Elizabeth Neel, How to Live, 2026. Acrylic on canvas 78 x 169 x 11/2 inches. (Courtesy: the artist and Jack Shainman Gallery; New York. Photo: Dan Bradica Studio).
As the granddaughter of Alice Neel, you grew up surrounded by art and that world at a very young age. You speak so warmly of her and of your relationship with Alice. Looking back now, do you think you always knew this was something you wanted to pursue? What kind of inspiration did you take from her work and life as an artist?
As a child, I admired Alice’s paintings and her extraordinary tenacity, but I knew almost nothing about the “art world.” I grew up in Vermont, far away from all of that. Alice was not successful for most of her life and received recognition so late that the concept of fame was not ingrained in my childhood. It was the paintings and her personality that mattered to me. Being true to oneself, to one’s work, and the bravery required in that approach are the inspirations I still take from her.

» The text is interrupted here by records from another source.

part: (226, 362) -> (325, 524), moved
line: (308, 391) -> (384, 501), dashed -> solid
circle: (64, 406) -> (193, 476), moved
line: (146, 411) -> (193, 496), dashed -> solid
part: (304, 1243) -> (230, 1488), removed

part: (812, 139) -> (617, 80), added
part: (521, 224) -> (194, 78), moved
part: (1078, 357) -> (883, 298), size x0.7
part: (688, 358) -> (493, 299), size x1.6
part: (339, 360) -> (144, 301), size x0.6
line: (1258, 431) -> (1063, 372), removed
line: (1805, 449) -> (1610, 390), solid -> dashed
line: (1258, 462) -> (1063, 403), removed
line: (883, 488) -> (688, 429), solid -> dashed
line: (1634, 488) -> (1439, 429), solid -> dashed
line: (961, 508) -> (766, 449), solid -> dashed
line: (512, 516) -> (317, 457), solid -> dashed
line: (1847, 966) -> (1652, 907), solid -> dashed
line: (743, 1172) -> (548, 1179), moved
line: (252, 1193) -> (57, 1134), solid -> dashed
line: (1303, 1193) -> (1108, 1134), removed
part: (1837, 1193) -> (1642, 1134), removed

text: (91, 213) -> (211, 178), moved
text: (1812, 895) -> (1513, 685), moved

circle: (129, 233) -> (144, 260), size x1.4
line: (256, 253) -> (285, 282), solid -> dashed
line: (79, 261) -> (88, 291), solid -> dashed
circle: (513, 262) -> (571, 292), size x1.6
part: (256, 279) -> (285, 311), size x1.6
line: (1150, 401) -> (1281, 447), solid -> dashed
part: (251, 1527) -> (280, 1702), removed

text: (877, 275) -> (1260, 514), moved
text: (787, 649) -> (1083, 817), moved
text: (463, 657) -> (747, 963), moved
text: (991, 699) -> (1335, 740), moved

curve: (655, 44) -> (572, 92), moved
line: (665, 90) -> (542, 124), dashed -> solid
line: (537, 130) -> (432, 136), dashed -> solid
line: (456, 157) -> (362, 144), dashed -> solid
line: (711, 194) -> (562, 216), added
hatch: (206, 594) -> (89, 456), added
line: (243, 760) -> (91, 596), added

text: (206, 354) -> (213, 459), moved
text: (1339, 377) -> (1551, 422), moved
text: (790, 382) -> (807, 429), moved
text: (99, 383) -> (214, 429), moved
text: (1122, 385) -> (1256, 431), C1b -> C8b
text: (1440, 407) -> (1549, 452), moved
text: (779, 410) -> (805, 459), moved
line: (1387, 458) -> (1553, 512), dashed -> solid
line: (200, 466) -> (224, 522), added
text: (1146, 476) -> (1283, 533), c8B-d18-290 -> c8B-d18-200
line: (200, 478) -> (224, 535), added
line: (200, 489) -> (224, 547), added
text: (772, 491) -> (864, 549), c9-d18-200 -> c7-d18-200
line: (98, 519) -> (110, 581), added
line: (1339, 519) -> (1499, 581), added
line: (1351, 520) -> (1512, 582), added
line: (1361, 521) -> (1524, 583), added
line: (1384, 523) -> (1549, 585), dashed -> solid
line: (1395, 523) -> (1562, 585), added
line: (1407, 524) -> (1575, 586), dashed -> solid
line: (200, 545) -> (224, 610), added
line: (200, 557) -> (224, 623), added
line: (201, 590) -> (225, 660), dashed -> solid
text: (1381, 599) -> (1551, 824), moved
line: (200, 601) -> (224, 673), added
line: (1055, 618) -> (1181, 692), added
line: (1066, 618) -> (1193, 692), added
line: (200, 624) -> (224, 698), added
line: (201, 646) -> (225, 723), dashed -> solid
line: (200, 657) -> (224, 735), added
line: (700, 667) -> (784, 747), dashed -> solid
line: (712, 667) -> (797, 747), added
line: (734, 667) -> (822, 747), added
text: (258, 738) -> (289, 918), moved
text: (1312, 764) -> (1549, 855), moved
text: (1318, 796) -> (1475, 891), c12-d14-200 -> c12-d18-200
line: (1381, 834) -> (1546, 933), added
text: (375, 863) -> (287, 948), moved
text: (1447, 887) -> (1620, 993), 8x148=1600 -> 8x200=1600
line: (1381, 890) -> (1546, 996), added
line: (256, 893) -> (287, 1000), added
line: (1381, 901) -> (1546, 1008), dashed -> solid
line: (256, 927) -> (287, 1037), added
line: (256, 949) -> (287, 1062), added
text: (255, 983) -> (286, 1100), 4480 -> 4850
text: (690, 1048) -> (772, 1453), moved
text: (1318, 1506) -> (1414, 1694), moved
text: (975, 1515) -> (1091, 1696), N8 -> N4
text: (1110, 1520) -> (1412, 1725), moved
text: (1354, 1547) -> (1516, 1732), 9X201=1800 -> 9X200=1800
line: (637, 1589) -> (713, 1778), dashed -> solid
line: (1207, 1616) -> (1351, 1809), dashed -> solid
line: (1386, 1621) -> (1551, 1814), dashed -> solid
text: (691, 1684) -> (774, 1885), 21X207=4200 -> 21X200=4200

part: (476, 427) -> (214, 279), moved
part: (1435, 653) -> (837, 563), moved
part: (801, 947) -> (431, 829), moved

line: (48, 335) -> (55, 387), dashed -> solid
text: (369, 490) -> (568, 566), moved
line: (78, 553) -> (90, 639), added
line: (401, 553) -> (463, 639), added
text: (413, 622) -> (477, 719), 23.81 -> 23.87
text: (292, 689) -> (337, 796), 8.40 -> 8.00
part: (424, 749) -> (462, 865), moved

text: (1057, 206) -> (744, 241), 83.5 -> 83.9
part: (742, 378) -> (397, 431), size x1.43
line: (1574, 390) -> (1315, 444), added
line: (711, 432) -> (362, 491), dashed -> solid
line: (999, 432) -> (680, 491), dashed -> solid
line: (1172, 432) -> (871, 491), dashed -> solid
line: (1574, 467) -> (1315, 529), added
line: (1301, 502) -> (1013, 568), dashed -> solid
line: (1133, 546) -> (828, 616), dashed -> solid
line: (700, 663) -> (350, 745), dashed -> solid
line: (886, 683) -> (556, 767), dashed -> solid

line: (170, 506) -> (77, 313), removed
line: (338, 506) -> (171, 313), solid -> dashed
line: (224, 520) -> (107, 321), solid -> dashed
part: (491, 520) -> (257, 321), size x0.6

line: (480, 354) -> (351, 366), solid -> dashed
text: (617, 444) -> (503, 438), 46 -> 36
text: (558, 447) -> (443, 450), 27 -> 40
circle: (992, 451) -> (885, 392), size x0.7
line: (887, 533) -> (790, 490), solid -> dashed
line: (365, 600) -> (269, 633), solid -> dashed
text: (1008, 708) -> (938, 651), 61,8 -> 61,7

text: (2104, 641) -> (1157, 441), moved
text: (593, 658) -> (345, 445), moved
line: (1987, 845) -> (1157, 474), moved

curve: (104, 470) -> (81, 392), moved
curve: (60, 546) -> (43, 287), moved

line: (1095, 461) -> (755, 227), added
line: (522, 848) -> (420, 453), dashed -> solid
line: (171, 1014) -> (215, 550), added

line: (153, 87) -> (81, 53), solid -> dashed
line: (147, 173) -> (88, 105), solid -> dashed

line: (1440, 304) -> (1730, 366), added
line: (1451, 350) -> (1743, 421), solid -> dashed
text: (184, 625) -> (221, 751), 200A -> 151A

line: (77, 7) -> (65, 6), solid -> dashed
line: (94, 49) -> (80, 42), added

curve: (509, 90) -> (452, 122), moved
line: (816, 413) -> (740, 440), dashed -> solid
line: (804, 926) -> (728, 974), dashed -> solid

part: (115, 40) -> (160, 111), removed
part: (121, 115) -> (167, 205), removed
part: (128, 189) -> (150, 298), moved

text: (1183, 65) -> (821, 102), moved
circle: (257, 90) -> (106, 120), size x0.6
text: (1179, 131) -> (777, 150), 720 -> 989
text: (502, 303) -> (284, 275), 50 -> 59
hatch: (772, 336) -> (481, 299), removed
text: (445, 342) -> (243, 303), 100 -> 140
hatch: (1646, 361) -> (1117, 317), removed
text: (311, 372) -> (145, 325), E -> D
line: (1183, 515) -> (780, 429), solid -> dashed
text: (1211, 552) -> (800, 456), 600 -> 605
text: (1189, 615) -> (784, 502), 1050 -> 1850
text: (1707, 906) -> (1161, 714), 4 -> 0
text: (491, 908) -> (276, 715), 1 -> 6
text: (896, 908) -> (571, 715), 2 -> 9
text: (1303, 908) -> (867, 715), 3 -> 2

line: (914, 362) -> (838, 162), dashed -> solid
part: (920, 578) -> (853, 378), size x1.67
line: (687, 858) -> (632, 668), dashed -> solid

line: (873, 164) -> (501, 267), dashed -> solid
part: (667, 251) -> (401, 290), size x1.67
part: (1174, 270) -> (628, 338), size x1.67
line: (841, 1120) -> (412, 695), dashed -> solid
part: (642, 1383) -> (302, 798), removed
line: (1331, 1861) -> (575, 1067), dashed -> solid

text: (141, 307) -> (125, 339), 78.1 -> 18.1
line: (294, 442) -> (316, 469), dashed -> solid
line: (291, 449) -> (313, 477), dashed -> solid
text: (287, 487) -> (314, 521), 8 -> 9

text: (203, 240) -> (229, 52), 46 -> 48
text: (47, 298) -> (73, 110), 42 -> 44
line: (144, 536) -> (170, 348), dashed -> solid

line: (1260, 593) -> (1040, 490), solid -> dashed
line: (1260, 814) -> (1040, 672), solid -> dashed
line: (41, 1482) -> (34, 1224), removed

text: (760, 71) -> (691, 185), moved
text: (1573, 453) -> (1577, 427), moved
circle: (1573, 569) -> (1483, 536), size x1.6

Your work is obviously quite different and distinctly your own. When do you think you found your identity as an artist?
I found it in 2004. It was a eureka year for me when I finally had my own studio with the space to paint. The weight of painting in terms of art history can be paralyzing, and it was the most maligned medium during my early education, so I felt I had to face it head-on. I started working on a small scale on paper with acrylics to save space and money. Working that way completely opened the floodgates, and I began taking risks in my approach. Those risks became part of what is now my practice.
I’m always curious about an artist’s process and practice. How do you first begin working on a piece? Is it something that evolves as you go? Can you walk us through your process?
My relationship to each piece requires an evolution. The process is additive rather than reductive. Each mark suggests the next until I decide that the composition and the content are in a condition of productive dialogue. Painting is a language, and in that way, it has limitations. My goal is to harness those limitations in unexpected ways so that a poetic field of associations can emerge.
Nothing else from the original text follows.